887

El quebequés Robert Lepage nos trae este espectáculo estrenado en 2015, donde su biografía se entrevera con sus habituales ingenios escenográficos

887 - Foto de Erick Labbé
Erick Labbé

La maestría de Robert Lepage regresa al Festival de Otoño y lo hace con un espectáculo que demuestra nuevamente su dominio escenográfico; pero, en esta ocasión, el sustento narrativo me parece que no llega a impactarnos suficiente ni en lo emotivo, ni en lo político, ni, tampoco, en lo esencialmente biográfico. Paradójicamente, los recuerdos sobre su vida casi no se centran en su faceta artística, lo que nos podría haber descubierto cómo ha llegado a esa visión del teatro tal peculiar que tiene. Por lo tanto, hasta qué punto nos debemos dejar cautivar, como niños, por el mecanismo que se mueve mágicamente delante de nuestros ojos o por el proceder de unos artilugios que nos descubren con sutileza la confluencia entre lo artesanal y lo tecnológico; si todo ello no está al servicio de un relato que perviva en nuestro memoria pasado el tiempo.

Y esto de la memoria es el marco de referencia, el leitmotiv que se va inmiscuyendo a través de dos horas en la mezcla un tanto azarosa de retazos de una vida en Quebec, justo en ese edificio del que se nos habla con todo detalle de sus vecinos, del 887 de la avenida Murray.

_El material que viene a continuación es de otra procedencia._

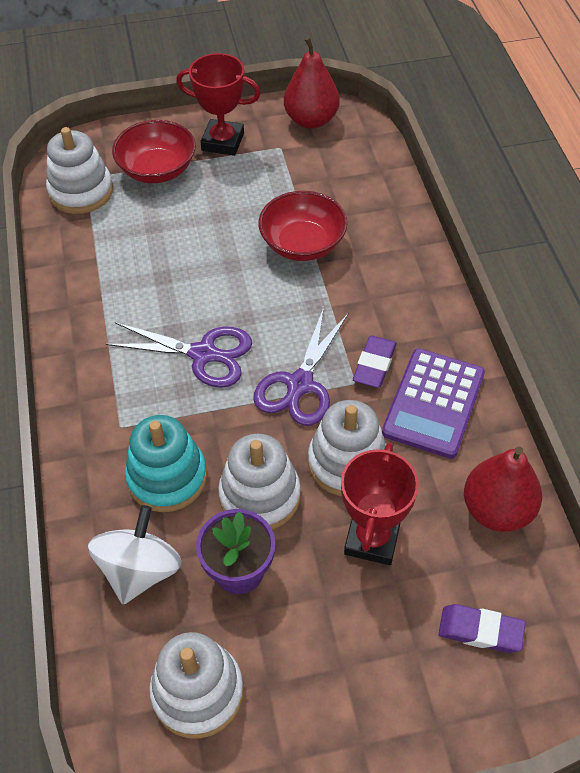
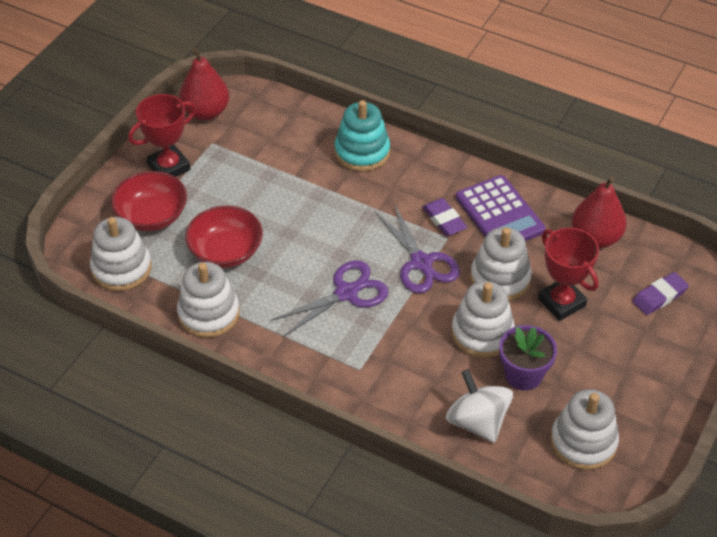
camera: 50 degrees left, 5 degrees down
(85, 278) = (209, 313): none -> white stacking toy
(167, 477) = (423, 368): turquoise stacking toy -> turquoise stacking toy (362, 152)
(302, 244) = (311, 188): red bowl -> red bowl (226, 252)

El mismo Lepage se desenvuelve con apostura, como un maestro de ceremonias que domina la situación, sin exageraciones, como un orador de fina ironía, gracioso, punzante en ocasiones, capaz de llegar a detalles maravillosos. Por supuesto que uno es seducido por esas miniaturas que viven encerradas en esos estrechos pisos y que el actor es como un Gulliver viajando hasta esos momentos de su niñez; o como una Alicia jugueteando con la reordenación de unas evocaciones que se aproximan a jirones.

En el preámbulo, nuestro protagonista nos revela que se ha comprometido a recitar su poema favorito en un festival de poesía, y que siente que, con su edad, ya casi los sesenta y cinco, su cerebro no es capaz de afianzar lo leído tantas veces. Recurre a ese procedimiento mnemotécnico ideado, según parece, por el filósofo griego Simónides de Ceos, llamado «palacio de la memoria», que tanto usa Benedict Cumberbatch en su Sherlock.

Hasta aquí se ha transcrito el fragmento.